Ok. i can still use a single nvidia card on MSI 890GXM-G6.

Another question (pardon if i ask too many questions, but i have to get the best in my budget) - which is better for gaming - x6 1055 or x4 965 BE

also, how is gigabyte mobo - GA-880GM-USB3


----------



## Cool Buddy (May 30, 2010)

As of now, X4 965 would be better as till now, not all games are optimized for even 4 cores although they will be in near future. So games optimized for six cores are far away. This also because, although AMD is ahead of Intel in launching 6 core processors, but the markets are mostly shaped by Intel whose 6-core processors are yet to come. The higher clock speed of X4 will be better for gaming. 3.4Ghz is much more than 2.8 Ghz. However, If you are looking for some future proofing, X6 could come in handy although I would suggest going for the X4


----------



## harshk360 (May 30, 2010)

so the x4 965 BE is better?

how is gigabyte mobo - GA-880GM-USB3??

how can i tell that the components i am buying from nehru place are original and not refurbished.


----------



## Cool Buddy (May 30, 2010)

Ask them for sealed packets, never take it if the seal is open. If you get it assembled from them, stay there when they unpack them and put it in. There are high chances of getting the wrong component depending on the shop if you are not careful enough. After the PC is assembled, keep the boxes with you. You can match the serial number on the motherboard, cabinet, keyboard-mouse, RAM etc. with the ones on the boxes. You can also get some information from softwares like CPU-z, GPU-Z, Speccy, SIW etc. Generally if you behave like an informed buyer they'll have less tendency to cheat you for the fear of being caught.


----------



## harshk360 (May 30, 2010)

thnx Cool Buddy......


but i am again confused....many benchmarks shows that i5 750 is better for gaming.????


----------



## coderunknown (May 30, 2010)

harshk360 said:


> thnx Cool Buddy......
> 
> 
> but i am again confused....many benchmarks shows that i5 750 is better for gaming.????



*i5:* good gaming at stock speed.
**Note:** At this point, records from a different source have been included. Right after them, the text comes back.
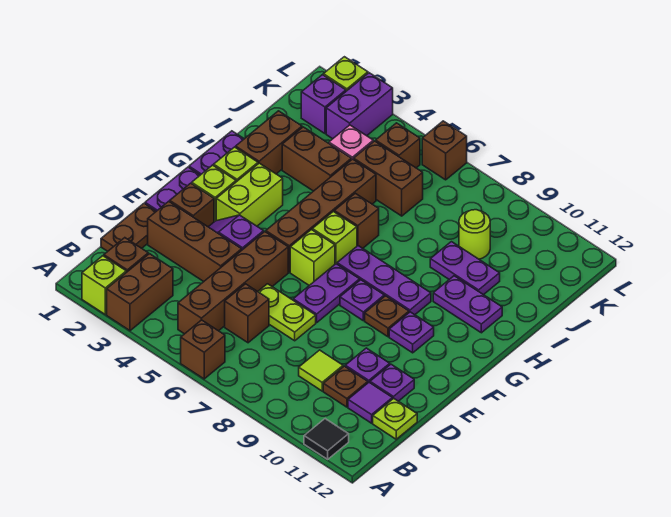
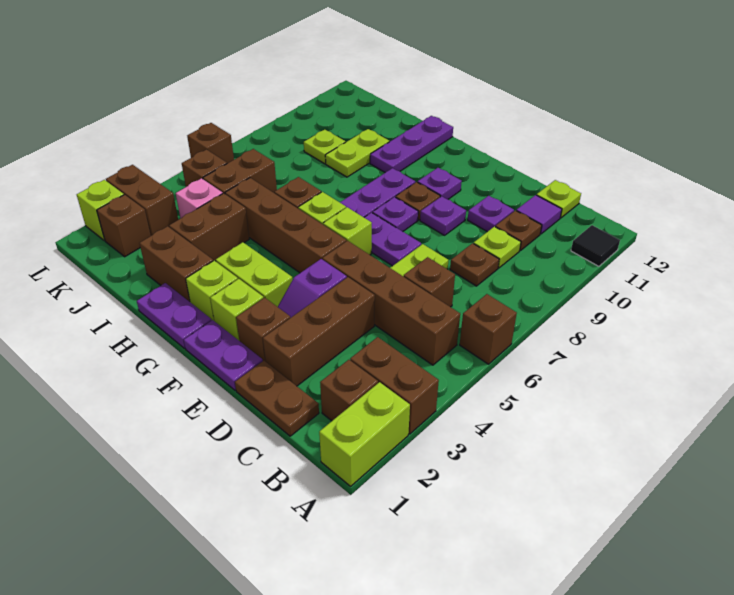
lime brick A2 level 1 -> lime brick A1:A2 level 1
none -> brown plate C8 level 1
lime tile C9 level 1 -> lime plate C9 level 1
purple plate D11 level 1 -> purple plate E9 level 1
purple plate H10:H11 level 1 -> purple plate H10:H12 level 1
purple plate I9:I10 level 1 -> lime plate I9:I10 level 1
lime round brick J9 level 1 -> lime plate J9 level 1
purple brick K2 level 1 -> brown brick K2 level 1
purple brick K3:L3 level 1 -> brown brick K3:L3 level 1

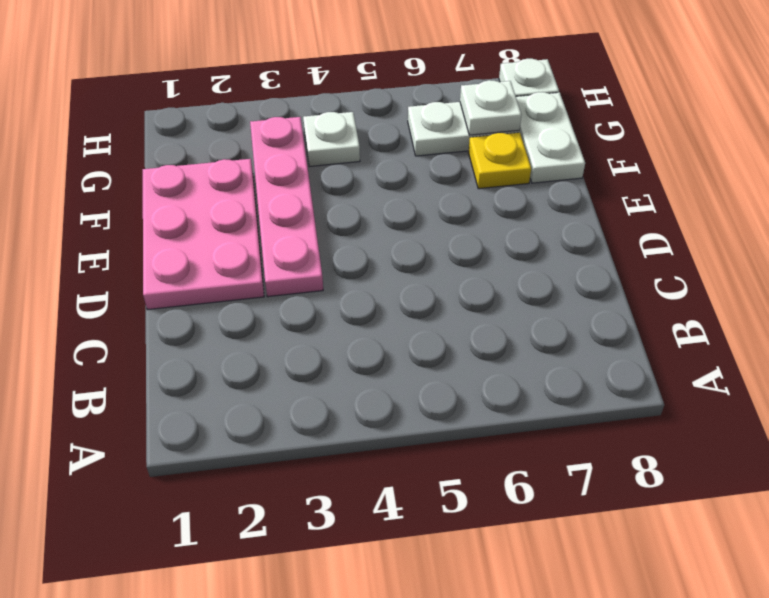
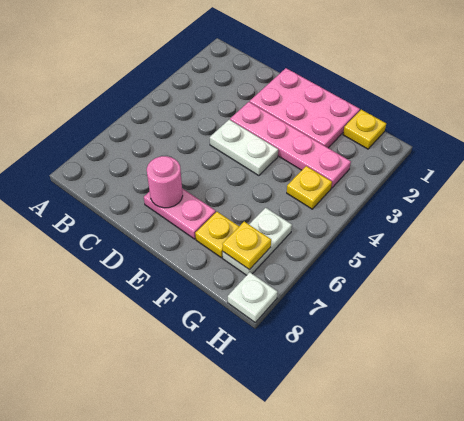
none -> pink plate D7:E7 level 1
none -> pink round brick D7 level 2
white plate F8:G8 level 1 -> white plate D4:E4 level 1
none -> yellow plate G1 level 1
white plate G4 level 1 -> yellow plate G4 level 1
white plate G7 level 2 -> yellow plate G7 level 2

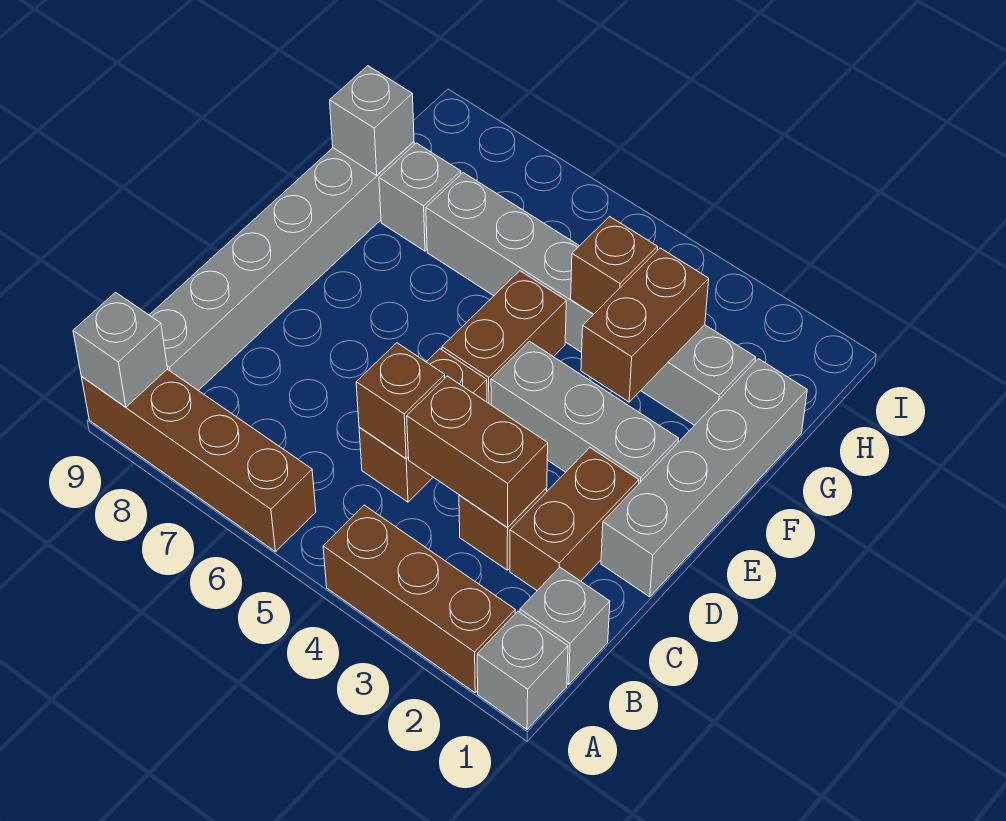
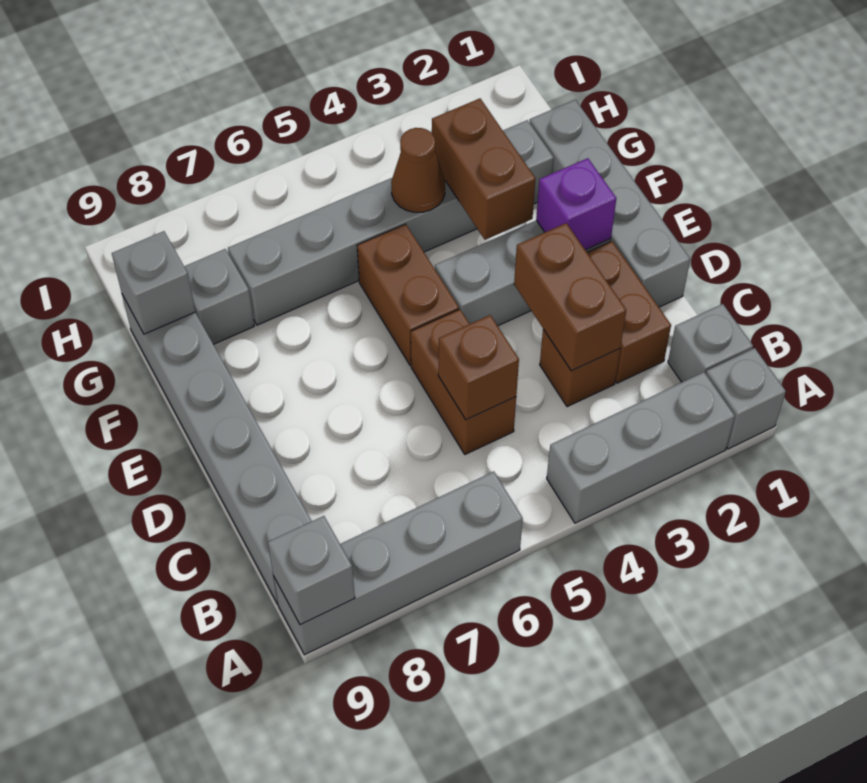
brown brick A2:A4 level 1 -> grey brick A2:A4 level 1
brown brick A6:A9 level 1 -> grey brick A6:A9 level 1
brown brick C3:C4 level 2 -> brown brick C3:D3 level 2
none -> purple brick E2 level 2
brown brick G4 level 2 -> brown cone G4 level 2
NO OC potential using stock cooler. you'll only overheat your processor.
*i7:* nothing beats it in gaming. *SIMPLY THE BEST.*
*X4 965:* better than i5 in gaming. due to high clock speed. also got some OC potential maybe 300Mhz more.
*X4 955:* same as above. just OC potential is 500-600Mhz. but i5 beats it @ stock speed.
*X6 1055T:* bad at gaming at stock speed. even Core Turbo of little help. runs very very cool. high OC potential. however once OC'd, other than i7, nothing comes in its path. 

now decide.


----------



## harshk360 (May 30, 2010)

m not goin to do serious overclocking(just 200mhz when gaming).... so its x4 965....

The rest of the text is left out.